I felt the same way about the McCarthy show at Hauser and Wirth. Titled “Paul McCarthy: Sculptures,” it featured monumental, Snow White-based wooden figures, all of them rendered in highly polished walnut, lending the irreverent composition a strong whiff of luxury—and big money. Though it was visually appealing, I’ve seen Mr. McCarthy do pretty much the same thing in rubber and in bronze, so I didn’t really find anything new in the work other than the price.

 

And now the Park Avenue Armory has opened its own wildly popular McCarthy three-ring circus, titled “WS.” (According to an article in last week’s Times, the Armory has already seen record attendance for the NC-17 show.) The building is dimly lit and filled with a dark giant plastic forest and several wrecked prefab homes; it looks like a set for a cheap horror flick.
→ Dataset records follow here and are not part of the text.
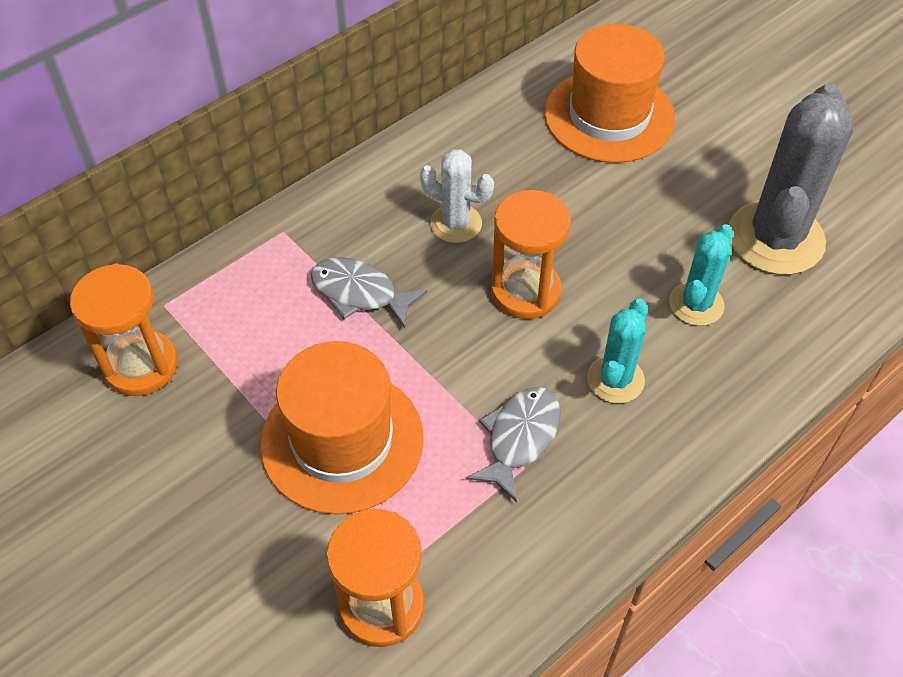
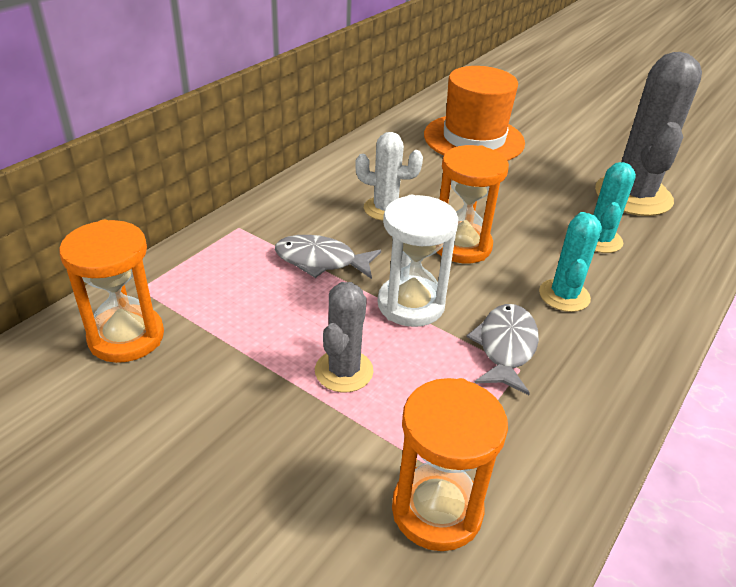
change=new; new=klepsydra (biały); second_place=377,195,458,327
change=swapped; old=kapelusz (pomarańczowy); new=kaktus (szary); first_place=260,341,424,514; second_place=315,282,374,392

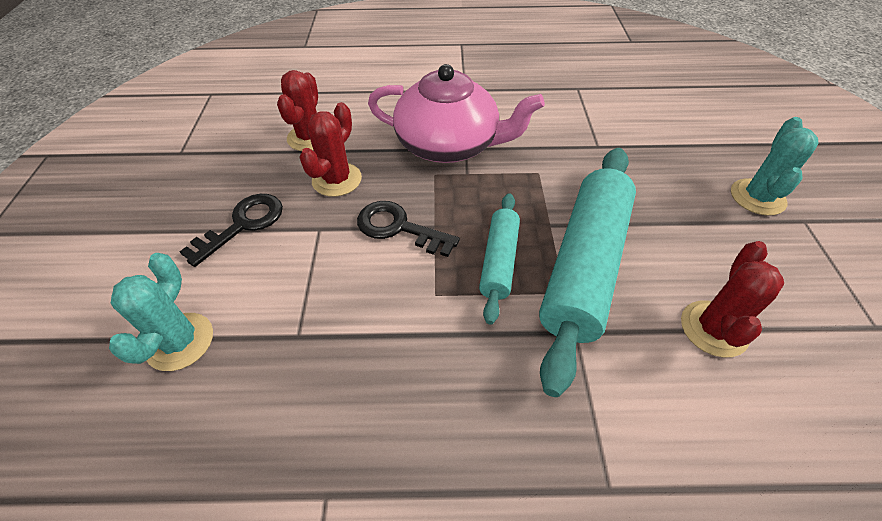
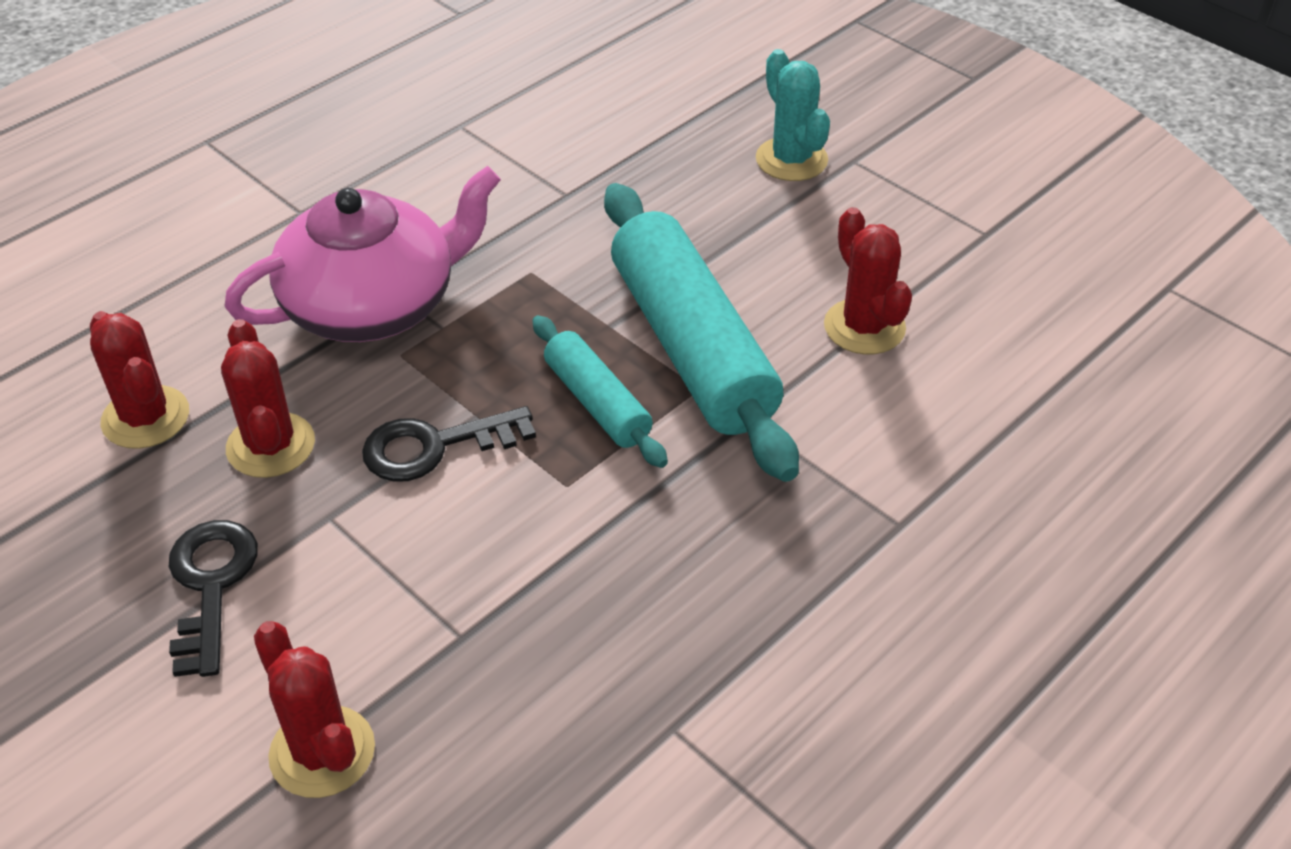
change=repainted; old=kaktus (turkusowy); new=kaktus (czerwony); first_place=109,253,213,371; second_place=254,621,375,798

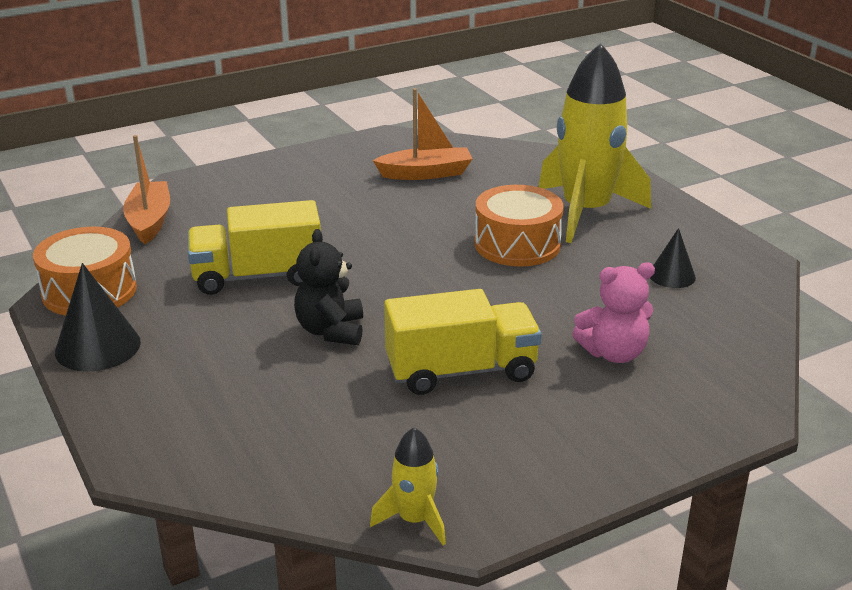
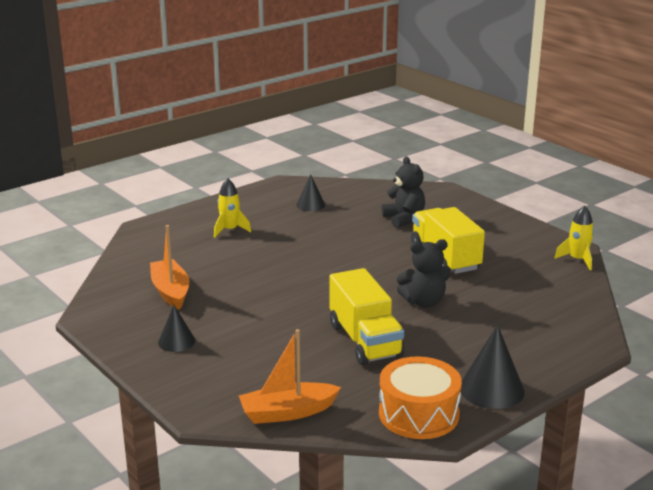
change=gone; old=bęben (pomarańczowy); first_place=475,185,564,267
change=new; new=stożek (czarny); second_place=158,305,195,352
change=repainted; old=miś (różowy); new=miś (czarny); first_place=572,262,655,363; second_place=382,157,425,228
change=scaled; old=rakieta (żółty); first_place=539,43,651,243; second_place=214,178,251,238; factor=0.45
Several massive movie screens hang above, playing a seven-hour-long film documenting a seemingly endless “art performance” in which the White Snow character (based, of course, on Snow White) fornicates, expectorates and defecates while the dwarves look on or join in, and the artist himself, disguised as Walt Disney, rampages through the set in his boxer shorts, squeezing ketchup on everything.

 

The film, shot by Mr. McCarthy’s son and collaborator Damon (is art now a family business?), might have been half interesting if it didn’t feel like one long rerun of things we’ve already seen. I remember Mr. McCarthy’s 1995 film The Painter, a spoof on Willem de Kooning, as well as his show in 2007 at Hauser and Wirth’s brand new London gallery, where he showed photos of several messy performances, including Piccadilly Circus, Basement Bunker, Pirate Party, Houseboat Party and F-Fort Party. From these films and others, I learned to appreciate Mr. McCarthy’s contribution to the art dialogue, but at this point it’s become a tired and tiresome loop.

 

In an interview available on the Armory’s website, Mr. McCarthy says of “WS,” “The piece is gonna be what the piece is, I don’t know what it’s actually going to turn out to be, you know, like what we actually do I don’t know …” Funny that he doesn’t know, because as a fan who’s seen most everything he’s done in the last decade, I felt like I knew exactly what it was going to be. There’s only one major difference between what Mr. McCarthy has done before and the work we are seeing now: the new stuff is bigger and takes longer to make. How can he top this? Take over all 650,000 square feet of the Javits Center? I certainly hope not.

 

Just because mega-galleries and well-endowed nonprofits are willing to finance big art doesn’t make it right, or even interesting. As a collector, I always wanted the “big one,” but that was then; today’s “big for big’s sake” art is just plain garish—it’s in poor taste. Are we supposed to applaud mechanically as the art market supports huge production budgets so that famous artists can fulfill their wildest dreams? There is certainly nothing wrong with ambition and chutzpah, but let’s try to keep things in proportion: just because an artist is offered a big budget and a lot of space doesn’t mean he should take this carte blanche and just fill it up. Perhaps it is time for all of us to remember that less can still be more.